Elle porte le nom du dieu de la destruction. Elle aurait pu être sa parèdre, cette Kali au sari de coton qui n’hésite pas à soulever des foules immenses à travers le monde pour défendre sa cause, à mobiliser les consciences à travers les réseaux sociaux, les conférences, les livres, les films et autres médias, à créer des banques de graines (près de 120), à parcourir des kilomètres pour rencontrer petits paysans et fermiers. Elle, Vandana Shiva, est une héroïne des temps modernes qui se bat pour le droit le plus séculaire et le plus coutumier : perpétuer les espèces végétales en ayant un droit de regard sur les espèces cultivées, sans forcément utiliser d’engrais chimiques pour les voir pousser, sans forcément s’endetter auprès des banques et des semenciers, sans payer de taxes, ni de redevances en les utilisant.
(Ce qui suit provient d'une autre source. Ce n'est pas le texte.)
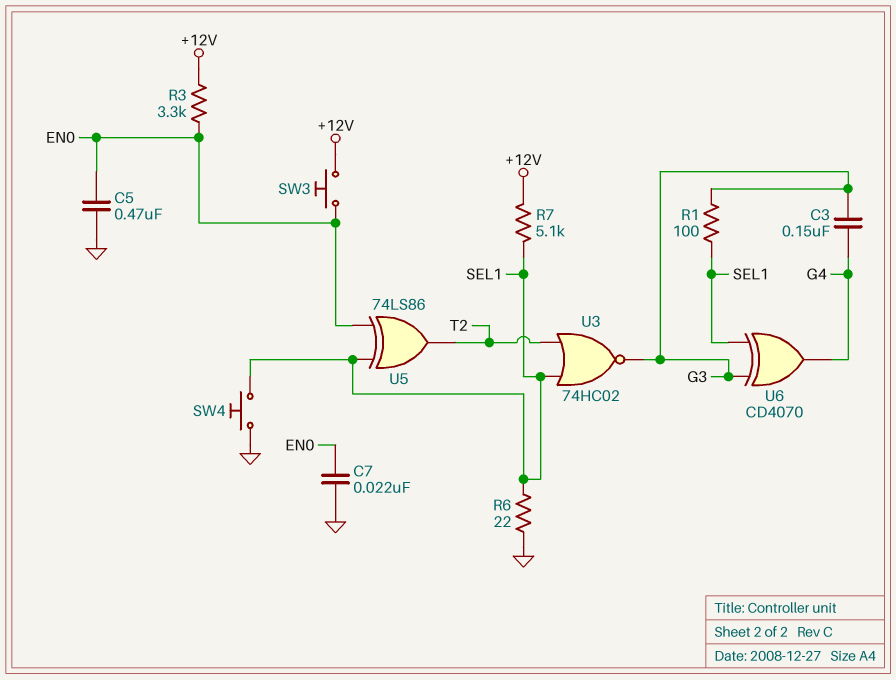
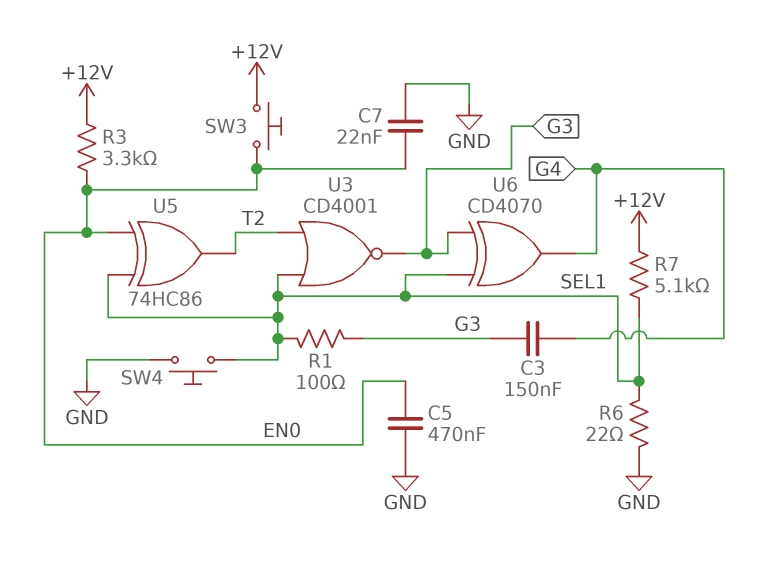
U3: NOR 74HC02 (in SEL1, in T2, out G3) -> NOR CD4001 (in SEL1, in T2, out G3)
U5: XOR 74LS86 (in EN0, in SEL1, out T2) -> XOR 74HC86 (in EN0, in SEL1, out T2)

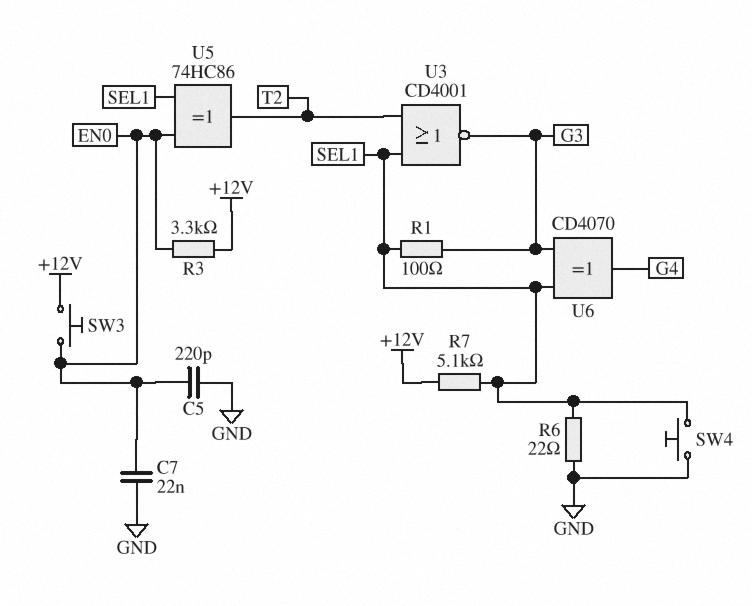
C3: 150nF (G3, G4) -> none
C5: 470nF (EN0, GND) -> 220pF (EN0, GND)

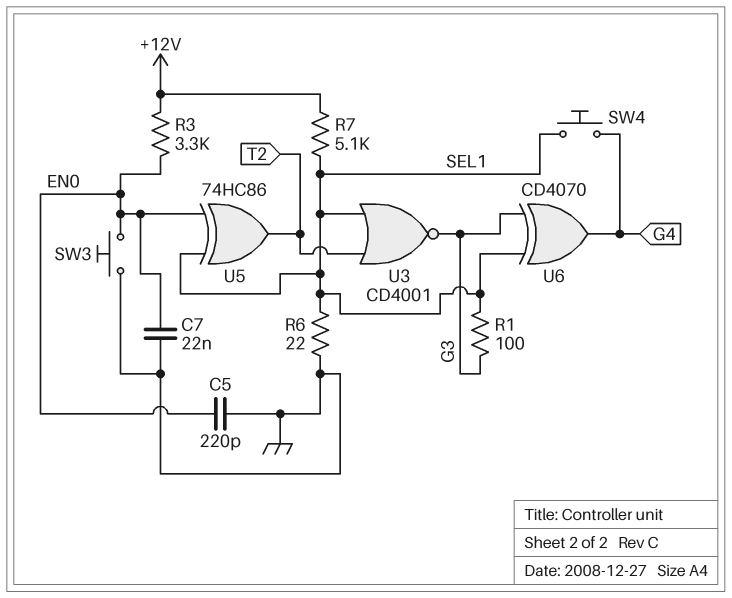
SW3: button (+12V, EN0) -> button (EN0, GND)
SW4: button (GND, SEL1) -> button (G4, SEL1)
Cela découle de la responsabilité des cultivateurs qui ont pour mission d’assurer la sécurité alimentaire de tous en pourvoyant une nourriture saine et variée.

A l’instar de Kali et de Shiva qui détruisent pour mieux régénérer, Vandana Shiva, docteure en physique quantique et en philosophie, fille d’un garde forestier et petite-fille d’un activiste décédé à la suite d’une grève de la faim (il défendait la scolarisation des filles), voue toute son énergie pour les droits de l’Homme avec un grand H… Et non le droit de ces multinationales qui agissent en loups pour l’Homme.

Prendre conscience des enjeux

Il faut être clair sur un point : Il n’y a pas plus machiavélique et contre-nature que le brevetage des graines. Au nom de quoi ? De qui ? En effet, la pollinisation n’est t-elle pas quelque chose de vitale, de naturelle ? Les graines sont d’abord des inventions de la nature et non celles de certaines multinationales qui pensent que les breveter, c’est avoir la mainmise sur l’alimentation et toutes les modes de consommation humaine.  Le monde se portait en effet beaucoup mieux sans ce genre de chimie.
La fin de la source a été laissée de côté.